Turkey is the big loser, along with the EU, because it sat on its hands doing nothing and left Russia to clean up the mess.
Merkel seems to be running her own little war on Putin by refusing to let Russian diplomats meet with the alleged poisoned opposition leader whose influence in Russia is insignificant, and hence no motive for the Russian government to poison him and create a big international incident.
Why do I think this? That’s easy. It’s because Putin does not do stupid. He never has. All the Intel agencies know that this staged poisoning was a false flag operation by a hostile Intel agency.
Would the Brits stick their necks out for a “two fer” when they still have the ex-Russian spy and his daughter on ice so the press cannot talk to them about why anyone would want to poison them in a hugely public way, other than some crazy people in British Intel?
It’s a sad day when we have to watch Western Intel agencies attacking us with these contrived incidents, and then be able to hide behind their immunity screen until they can come up with a new plan.
I am not saying all of them do it. That would be hugely unfair. But too many do, and it does not go unnoticed, especially those with really good sources… Jim W. Dean ]
– First published … October 09, 2020 –
Amid the ongoing conflict in the unrecognized republic of Nagorno-Karabakh, the foreign ministers of Armenia and Azerbaijan have been invited to Moscow to hold negotiations regarding a ceasefire and exchange of prisoners and the bodies of those killed.
After 10 hours of negotiations in Moscow, Russian Foreign Minister Sergey Lavrov stated that Armenia and Azerbaijan agreed to ceasefire in Nagorno-Karabakh from 10 October in order to exchange of prisoners and bodies of the killed.
“A ceasefire has been announced, beginning 12:00 on 10 October, 2020, for humanitarian purposes for the exchange of prisoners of war and other detainees, and bodies of the dead, to be mediated in accordance with the criteria of the International Committee of the Red Cross”, the statement said.
According to the statement, Baku and Yerevan agreed to start “substantive” talks on Karabakh conflict.
“The Republic of Azerbaijan, the Republic of Armenia, with the mediation of the OSCE Minsk Group co-chairs, on the basis of the basic principles of the settlement, begin substantive negotiations with the aim of achieving a peaceful settlement as soon as possible”, Lavrov stated.
The joint statement, cited by Lavrov, said that specific parametres of ceasefire in Nagorno-Karabakh will be agreed on separately. The statement also said that sides committed to keeping formats of talks on Karabakh unchanged.

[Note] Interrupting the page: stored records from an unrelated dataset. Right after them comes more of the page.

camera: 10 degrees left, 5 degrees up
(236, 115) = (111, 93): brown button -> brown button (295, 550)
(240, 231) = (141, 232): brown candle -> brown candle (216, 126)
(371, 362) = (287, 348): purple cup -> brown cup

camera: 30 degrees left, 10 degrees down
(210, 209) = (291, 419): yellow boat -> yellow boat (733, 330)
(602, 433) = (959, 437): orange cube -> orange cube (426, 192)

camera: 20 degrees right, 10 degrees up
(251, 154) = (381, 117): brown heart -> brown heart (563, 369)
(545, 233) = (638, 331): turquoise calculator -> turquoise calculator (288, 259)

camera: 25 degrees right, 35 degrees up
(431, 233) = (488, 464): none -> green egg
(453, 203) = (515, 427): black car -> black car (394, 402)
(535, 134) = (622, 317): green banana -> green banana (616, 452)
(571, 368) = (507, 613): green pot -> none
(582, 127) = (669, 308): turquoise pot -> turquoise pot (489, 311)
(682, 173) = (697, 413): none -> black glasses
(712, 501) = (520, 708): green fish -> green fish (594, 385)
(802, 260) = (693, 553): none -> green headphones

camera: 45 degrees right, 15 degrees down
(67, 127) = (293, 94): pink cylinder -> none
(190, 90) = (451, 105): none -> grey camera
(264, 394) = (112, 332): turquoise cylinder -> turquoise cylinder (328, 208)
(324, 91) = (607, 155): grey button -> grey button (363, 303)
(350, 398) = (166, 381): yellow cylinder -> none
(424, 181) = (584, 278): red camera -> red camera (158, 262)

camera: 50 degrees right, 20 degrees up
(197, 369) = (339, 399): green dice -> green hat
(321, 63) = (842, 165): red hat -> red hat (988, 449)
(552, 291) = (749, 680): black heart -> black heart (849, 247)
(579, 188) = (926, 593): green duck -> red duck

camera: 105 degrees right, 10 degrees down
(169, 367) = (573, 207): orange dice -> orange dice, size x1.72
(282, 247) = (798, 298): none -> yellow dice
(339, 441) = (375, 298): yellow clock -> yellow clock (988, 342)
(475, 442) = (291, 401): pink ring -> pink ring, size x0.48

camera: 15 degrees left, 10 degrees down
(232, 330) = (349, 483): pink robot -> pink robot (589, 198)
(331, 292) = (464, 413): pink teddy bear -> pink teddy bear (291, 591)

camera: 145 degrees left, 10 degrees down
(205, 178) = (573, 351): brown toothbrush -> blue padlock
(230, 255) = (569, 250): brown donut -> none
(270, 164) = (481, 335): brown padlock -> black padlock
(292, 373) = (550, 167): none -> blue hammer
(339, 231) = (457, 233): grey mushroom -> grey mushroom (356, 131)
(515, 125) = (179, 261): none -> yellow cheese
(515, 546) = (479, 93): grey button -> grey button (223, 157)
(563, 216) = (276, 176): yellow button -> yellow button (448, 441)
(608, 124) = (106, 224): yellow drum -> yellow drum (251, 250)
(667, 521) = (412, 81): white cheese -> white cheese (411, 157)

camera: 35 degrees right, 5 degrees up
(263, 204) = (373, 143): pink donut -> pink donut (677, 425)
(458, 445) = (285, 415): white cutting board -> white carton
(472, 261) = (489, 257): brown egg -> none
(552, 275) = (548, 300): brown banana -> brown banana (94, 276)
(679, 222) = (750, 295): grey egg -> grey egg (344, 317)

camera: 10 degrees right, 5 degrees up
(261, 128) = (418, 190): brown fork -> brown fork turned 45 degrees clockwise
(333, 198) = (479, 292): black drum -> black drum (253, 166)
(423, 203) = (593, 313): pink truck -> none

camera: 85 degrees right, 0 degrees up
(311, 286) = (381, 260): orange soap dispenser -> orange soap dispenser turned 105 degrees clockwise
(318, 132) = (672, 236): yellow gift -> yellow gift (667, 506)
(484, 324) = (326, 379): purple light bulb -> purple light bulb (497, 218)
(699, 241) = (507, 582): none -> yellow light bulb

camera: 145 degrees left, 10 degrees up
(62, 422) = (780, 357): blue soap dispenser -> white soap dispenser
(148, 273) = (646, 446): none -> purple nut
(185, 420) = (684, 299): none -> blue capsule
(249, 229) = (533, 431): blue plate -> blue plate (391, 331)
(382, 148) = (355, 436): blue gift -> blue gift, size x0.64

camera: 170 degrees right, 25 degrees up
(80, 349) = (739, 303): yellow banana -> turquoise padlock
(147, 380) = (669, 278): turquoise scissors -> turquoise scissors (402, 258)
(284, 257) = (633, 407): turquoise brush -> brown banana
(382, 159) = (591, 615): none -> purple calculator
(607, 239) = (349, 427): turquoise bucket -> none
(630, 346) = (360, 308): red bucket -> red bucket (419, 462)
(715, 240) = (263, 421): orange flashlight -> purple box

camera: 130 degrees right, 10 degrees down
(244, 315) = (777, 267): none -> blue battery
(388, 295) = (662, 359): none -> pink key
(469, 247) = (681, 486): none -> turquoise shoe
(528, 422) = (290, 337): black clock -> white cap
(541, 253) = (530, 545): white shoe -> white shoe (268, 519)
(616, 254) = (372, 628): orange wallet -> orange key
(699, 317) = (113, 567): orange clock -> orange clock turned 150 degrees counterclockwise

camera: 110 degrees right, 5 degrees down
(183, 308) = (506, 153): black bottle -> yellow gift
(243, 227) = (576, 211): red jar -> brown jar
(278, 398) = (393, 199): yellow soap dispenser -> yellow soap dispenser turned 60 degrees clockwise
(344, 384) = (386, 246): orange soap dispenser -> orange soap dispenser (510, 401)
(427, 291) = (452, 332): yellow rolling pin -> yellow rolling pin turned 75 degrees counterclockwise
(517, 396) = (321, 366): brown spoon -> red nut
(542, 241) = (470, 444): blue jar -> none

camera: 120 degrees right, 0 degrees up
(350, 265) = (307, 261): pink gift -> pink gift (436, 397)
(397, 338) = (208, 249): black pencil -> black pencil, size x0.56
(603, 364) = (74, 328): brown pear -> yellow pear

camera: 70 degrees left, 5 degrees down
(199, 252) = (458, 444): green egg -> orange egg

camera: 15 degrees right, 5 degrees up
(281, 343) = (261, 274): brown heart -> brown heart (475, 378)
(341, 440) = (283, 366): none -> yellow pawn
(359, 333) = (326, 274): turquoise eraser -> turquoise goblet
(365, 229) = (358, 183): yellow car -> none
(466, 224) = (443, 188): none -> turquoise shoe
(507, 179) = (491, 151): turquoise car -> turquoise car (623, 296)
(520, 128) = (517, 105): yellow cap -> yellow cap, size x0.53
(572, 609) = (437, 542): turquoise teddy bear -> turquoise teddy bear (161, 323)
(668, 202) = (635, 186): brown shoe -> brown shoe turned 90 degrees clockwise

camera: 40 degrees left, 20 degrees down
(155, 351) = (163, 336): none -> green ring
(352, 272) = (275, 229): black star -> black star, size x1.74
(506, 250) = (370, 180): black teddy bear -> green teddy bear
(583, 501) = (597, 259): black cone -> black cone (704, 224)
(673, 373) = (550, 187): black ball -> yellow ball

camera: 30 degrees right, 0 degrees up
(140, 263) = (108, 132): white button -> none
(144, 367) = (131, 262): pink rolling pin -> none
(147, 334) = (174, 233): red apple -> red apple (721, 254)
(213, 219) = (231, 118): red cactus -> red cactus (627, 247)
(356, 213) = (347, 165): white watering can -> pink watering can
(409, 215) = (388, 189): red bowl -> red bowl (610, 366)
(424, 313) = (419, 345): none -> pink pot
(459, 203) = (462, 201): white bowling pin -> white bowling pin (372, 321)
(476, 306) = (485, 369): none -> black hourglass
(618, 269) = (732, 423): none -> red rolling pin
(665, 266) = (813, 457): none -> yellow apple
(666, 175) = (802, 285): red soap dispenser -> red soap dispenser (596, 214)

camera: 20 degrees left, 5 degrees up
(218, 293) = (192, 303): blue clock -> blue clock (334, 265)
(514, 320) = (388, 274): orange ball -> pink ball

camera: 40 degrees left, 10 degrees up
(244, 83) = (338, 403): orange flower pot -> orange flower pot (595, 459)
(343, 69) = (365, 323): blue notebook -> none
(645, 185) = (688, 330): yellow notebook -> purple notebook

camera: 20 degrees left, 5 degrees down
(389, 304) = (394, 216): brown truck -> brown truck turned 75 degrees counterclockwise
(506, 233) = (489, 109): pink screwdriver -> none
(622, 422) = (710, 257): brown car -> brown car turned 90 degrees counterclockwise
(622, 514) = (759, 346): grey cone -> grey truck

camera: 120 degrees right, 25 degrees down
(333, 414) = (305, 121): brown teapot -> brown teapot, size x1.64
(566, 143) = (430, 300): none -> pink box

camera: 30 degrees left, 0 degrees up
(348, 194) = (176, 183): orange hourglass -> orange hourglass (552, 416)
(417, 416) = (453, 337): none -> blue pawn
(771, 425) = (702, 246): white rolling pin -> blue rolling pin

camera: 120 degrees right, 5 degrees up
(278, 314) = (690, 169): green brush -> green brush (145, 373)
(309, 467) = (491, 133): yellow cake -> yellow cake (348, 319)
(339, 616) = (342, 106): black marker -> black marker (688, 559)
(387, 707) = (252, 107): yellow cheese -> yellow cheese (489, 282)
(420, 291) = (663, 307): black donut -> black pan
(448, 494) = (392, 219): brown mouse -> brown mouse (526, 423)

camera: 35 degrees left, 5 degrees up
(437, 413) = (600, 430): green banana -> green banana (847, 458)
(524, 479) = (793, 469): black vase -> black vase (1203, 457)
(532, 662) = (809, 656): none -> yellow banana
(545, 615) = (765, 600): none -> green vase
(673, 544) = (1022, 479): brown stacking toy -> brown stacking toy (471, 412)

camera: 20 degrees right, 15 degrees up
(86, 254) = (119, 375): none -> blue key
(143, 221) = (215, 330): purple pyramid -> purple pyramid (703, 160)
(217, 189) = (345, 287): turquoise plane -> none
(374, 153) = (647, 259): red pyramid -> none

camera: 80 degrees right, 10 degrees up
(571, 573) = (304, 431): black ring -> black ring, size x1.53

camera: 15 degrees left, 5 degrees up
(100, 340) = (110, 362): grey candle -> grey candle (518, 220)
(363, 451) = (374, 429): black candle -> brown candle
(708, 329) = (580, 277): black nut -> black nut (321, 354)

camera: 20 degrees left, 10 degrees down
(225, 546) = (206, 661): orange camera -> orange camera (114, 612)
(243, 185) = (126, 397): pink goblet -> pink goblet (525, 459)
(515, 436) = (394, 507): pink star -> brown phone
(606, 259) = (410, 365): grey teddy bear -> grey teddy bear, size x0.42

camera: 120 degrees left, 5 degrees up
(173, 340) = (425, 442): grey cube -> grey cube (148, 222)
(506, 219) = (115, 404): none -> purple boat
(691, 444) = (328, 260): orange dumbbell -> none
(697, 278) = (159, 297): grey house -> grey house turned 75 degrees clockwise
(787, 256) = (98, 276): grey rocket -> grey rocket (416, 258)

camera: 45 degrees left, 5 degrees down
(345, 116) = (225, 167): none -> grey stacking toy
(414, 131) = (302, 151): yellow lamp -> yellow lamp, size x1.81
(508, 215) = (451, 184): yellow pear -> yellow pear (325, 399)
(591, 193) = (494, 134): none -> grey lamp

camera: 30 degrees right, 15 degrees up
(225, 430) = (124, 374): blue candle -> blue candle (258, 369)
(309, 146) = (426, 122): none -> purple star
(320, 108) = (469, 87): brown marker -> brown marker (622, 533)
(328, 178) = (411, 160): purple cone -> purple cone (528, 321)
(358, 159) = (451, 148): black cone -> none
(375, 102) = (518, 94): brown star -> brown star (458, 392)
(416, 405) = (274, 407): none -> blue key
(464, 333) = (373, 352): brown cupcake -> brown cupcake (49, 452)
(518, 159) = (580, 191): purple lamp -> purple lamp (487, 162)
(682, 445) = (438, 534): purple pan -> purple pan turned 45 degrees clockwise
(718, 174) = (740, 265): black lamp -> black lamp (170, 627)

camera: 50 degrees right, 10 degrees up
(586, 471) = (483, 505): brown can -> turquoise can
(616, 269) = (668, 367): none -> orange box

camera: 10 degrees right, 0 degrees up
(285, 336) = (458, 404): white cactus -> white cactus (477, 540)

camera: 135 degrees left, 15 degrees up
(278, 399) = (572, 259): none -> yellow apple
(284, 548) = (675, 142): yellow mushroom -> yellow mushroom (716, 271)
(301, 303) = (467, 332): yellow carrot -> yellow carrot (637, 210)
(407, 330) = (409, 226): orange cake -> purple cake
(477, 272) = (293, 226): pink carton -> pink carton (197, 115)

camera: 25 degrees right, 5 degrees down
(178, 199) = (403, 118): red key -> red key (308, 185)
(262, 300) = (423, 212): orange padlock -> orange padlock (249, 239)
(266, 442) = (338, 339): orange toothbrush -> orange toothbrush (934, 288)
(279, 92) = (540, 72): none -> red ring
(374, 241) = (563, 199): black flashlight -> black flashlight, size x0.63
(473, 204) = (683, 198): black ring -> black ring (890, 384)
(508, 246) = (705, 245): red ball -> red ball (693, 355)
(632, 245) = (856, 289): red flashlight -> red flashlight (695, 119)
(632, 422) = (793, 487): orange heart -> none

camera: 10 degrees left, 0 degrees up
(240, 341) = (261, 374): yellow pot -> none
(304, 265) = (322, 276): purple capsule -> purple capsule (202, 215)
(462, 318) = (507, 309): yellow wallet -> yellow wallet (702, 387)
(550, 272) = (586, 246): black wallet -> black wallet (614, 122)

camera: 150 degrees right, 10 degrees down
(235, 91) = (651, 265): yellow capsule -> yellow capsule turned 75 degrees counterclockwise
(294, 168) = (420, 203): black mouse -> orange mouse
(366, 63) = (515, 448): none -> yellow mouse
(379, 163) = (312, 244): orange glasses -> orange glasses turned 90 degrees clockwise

Starting on 9 October, the trilateral talks have lasted for over 10 hours, with Russian Foreign Minister Sergey Lavrov negotiating ceasefire in Karabakh with his counterparts from Armenia and Azerbaijan.
The conflict in the unrecognized republic saw escalation on 27 September, with both Baku and Yerevan accusing each other of sparking military hostilities.
The international community, including Russia, France, the US and the UN, has been calling for ceasefire between the sides and urging them to return to OSCE-mediated negotiations to settle the conflict.